No matter how hard I try, I can’t seem to recollect having a grand “sadya”(feast) or creating a beautiful “pookalam” (floral carpet) at home during Onam when I was a little child. Back then, our garden only had jasmine and firecracker flowers. Neither did we spent money to buy flowers, nor were we allowed to go to the neighbors’ homes to ask for them. So, how could us kids create elaborate “pookalams”? Even today, I feel there is an unappeased little girl wandering inside me who stubbornly saw jasmine and firecracker flowers solely as hair adornments, and instead dreamed of creating vivid, kaleidoscopic patterns on floors using flowers that explode with a myriad of hues . As Onam draws near, I often find myself lost in thought, gazing at the nostalgia-filled pages of magazines and newspapers.

It’s like glimpsing the resplendent “pookalams” in other people’s front yards during my childhood and being mesmerized by their beauty. In those days, my vision of a “perfect” Onam involved Papa, Mummy, my siblings, and I working together to create the “pookalam.” My greatest desire during those days was for all of us to sit together at the same dining table, crack jokes (that was an absolute must!) and eat a grand, authentic feast. For Godknows- what reason that wish remained unfulfilled. There’s a saying, Uthradathinuuchakazhinjaal achimaarkkokkeyumvepraalam. However, this lady in Chicago starts feeling the jitters many days before the grand occasion! To be exact, the preparations begin shortly after Mother’s Day. I sow vegetable and flower seeds, plant saplings, all with Onam in mind.
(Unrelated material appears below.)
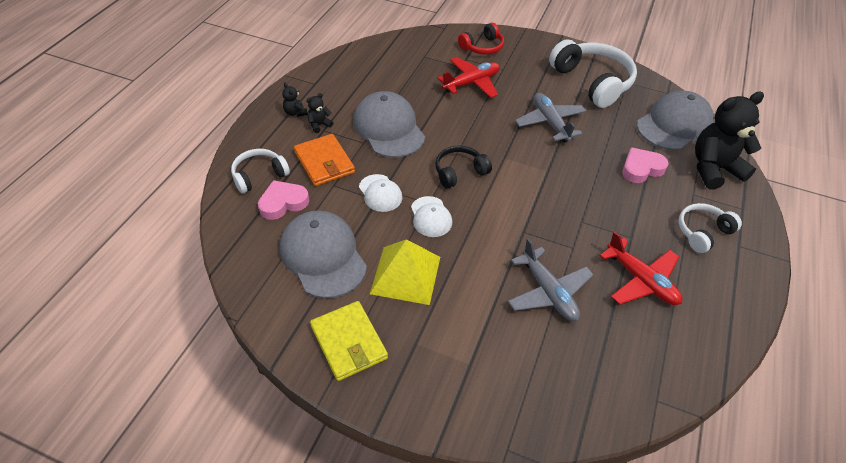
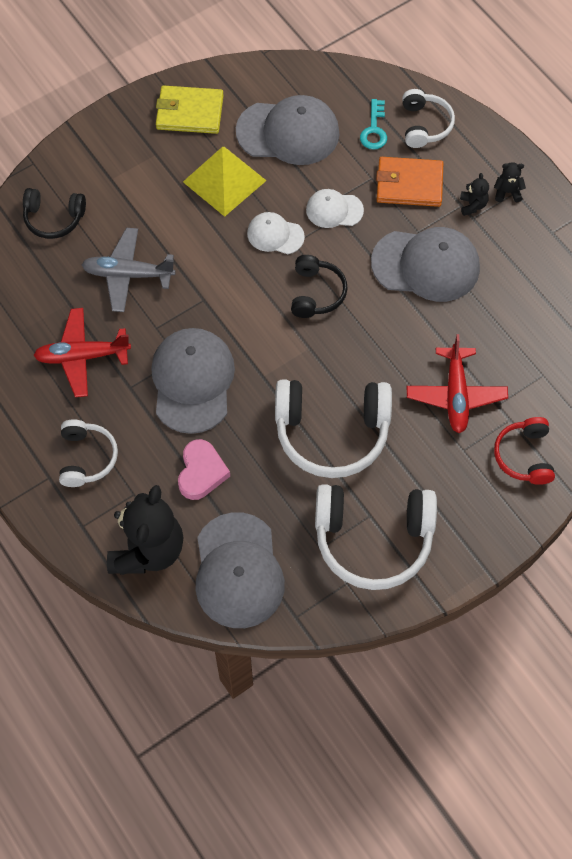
camera: 125 degrees right, 15 degrees up
(283, 203) = (374, 129): pink heart -> turquoise key
(548, 385) = (54, 218): none -> black headphones
(550, 123) = (332, 432): grey plane -> white headphones
(589, 204) = (192, 381): none -> grey cap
Are the banana leaves growing large enough to hold all the “sadya” dishes? Are the flowers for the “pookalam” – chrysanthemums, roses, zinnias, and hydrangeas – flourishing as they should? These details occupy my thoughts. What is it about Onam that holds such allure for me? Strangely, the nostalgia factor for this festival seems close to zero. I nurture the yard-long bean, the ivy gourd, the pumpkin, and the cucumber vines, coaxing them over their trellises, all in anticipation of our intimate foursome Onam. The curry leaf tree, nurtured with care, generously offers its foliage for the Onam “sadya,” only to stand bare later, its naked branches exuding a sense of accomplishment.

The recipes of Malamel Neelakantan Namboodiri, cut out from an old women’s magazine, form the bedrock of my Onam “sadya.” These are followed verbatim, and meticulously, so when I lay out the scrumptious dishes on the banana leaves, I can’t help but feel a sense of accomplishment. Here, in the Windy City, I celebrate the “sadya-plus-pookalam” Onam or the “intimate” Onam that was never mine in Kerala. I celebrate it as if I’m reclaiming both the principal and the interest. The hustle and bustle of the Onam festivities, the crowds, they never held my fascination, then now or ever. That’s why, only after I’ve savoured our small, personal Onam, do I participate in the numerous Onam celebrations organized by various associations. It’s a determined act of a girl who was denied her cherished Onam “sadya” and Pookkalam in her childhood home.